La lenteur n’est pas un défaut de vitesse, mais bien plutôt le plus haut degré de résistance à un monde qui s’emballe et cherche à enrôler les hommes dans une course sans fin vers l’accélération.
Ces laissés-pour-compte du rythme moderne, ce sont les hommes lents dont Laurent Vidal propose ici une généalogie originale et utilement illustrée. Mobilisant peintures, œuvres philosophiques et poèmes, il nous amène à voir comment la lenteur est devenue une qualité sociale discriminante, attribuée à des figures diverses du Moyen Âge à nos jours : l’ « Indien paresseux » et le Noir « indolent », l’ ouvrier « lambin », « fainéant » ou « inattentif », l’exilé contemporain, etc. L’auteur décortique alors avec soin les évolutions sémantiques de ces nombreux adjectifs gravitant autour du terme central de lent.

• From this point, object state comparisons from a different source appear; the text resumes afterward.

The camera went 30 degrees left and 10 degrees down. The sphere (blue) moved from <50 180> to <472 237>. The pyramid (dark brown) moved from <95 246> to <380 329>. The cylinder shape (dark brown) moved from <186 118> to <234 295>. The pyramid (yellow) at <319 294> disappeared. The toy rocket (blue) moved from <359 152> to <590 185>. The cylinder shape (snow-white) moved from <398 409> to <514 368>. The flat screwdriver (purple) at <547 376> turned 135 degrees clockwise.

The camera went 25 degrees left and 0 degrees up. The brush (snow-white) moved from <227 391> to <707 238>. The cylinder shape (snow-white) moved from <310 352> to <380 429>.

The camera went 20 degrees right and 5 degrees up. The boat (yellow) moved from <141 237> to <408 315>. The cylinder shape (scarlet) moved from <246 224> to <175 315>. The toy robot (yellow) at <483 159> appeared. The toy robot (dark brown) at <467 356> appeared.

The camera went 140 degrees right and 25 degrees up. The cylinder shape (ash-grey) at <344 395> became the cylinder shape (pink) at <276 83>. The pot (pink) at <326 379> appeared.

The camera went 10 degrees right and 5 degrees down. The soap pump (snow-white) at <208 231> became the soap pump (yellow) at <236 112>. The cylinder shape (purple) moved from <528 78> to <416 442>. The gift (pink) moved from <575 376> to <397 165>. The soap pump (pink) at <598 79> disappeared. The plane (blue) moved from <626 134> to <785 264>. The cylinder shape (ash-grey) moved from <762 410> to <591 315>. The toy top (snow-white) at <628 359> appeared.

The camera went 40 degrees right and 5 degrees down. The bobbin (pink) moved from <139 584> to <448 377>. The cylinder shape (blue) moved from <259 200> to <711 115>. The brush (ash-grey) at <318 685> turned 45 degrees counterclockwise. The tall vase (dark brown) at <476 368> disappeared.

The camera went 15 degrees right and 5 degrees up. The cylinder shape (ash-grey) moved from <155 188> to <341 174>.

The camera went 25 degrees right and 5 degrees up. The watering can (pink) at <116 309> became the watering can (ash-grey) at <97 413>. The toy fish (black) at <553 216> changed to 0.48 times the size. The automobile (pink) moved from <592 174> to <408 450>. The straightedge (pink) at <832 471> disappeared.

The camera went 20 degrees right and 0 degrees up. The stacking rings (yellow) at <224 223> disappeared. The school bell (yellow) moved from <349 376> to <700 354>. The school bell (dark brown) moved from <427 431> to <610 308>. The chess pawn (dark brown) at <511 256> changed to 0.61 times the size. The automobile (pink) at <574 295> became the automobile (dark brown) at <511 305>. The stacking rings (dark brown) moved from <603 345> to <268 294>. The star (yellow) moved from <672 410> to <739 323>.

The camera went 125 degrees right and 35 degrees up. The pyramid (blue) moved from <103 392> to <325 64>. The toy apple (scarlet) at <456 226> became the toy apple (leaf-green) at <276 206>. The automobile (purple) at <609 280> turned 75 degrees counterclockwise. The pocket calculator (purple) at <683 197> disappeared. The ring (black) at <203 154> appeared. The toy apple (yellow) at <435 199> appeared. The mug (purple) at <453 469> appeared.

L’attention aux mots se retrouve d’ailleurs dans l’écriture elle-même, claire, soignée sans être prétentieuse, mais dont l’usage littéraire des analogies peut parfois poser un problème d’interprétation, nous y reviendrons. Soulignons enfin que l’essai revêt une dimension politique évidente (« faire face et front à un discours que l’on reçoit constamment, qui est le discours de l’efficacité, de la promptitude »). Il prolonge ainsi l’action de ces hommes lents qui ont su subvertir les temps modernes par les changements de rythme, en ralentissant la cadence à l’usine, expérimentant de nouvelles musiques, ou occupant les temps morts dans ces « territoires de l’attente » (p. 198) que sont les quais des villes-ports de l’Atlantique.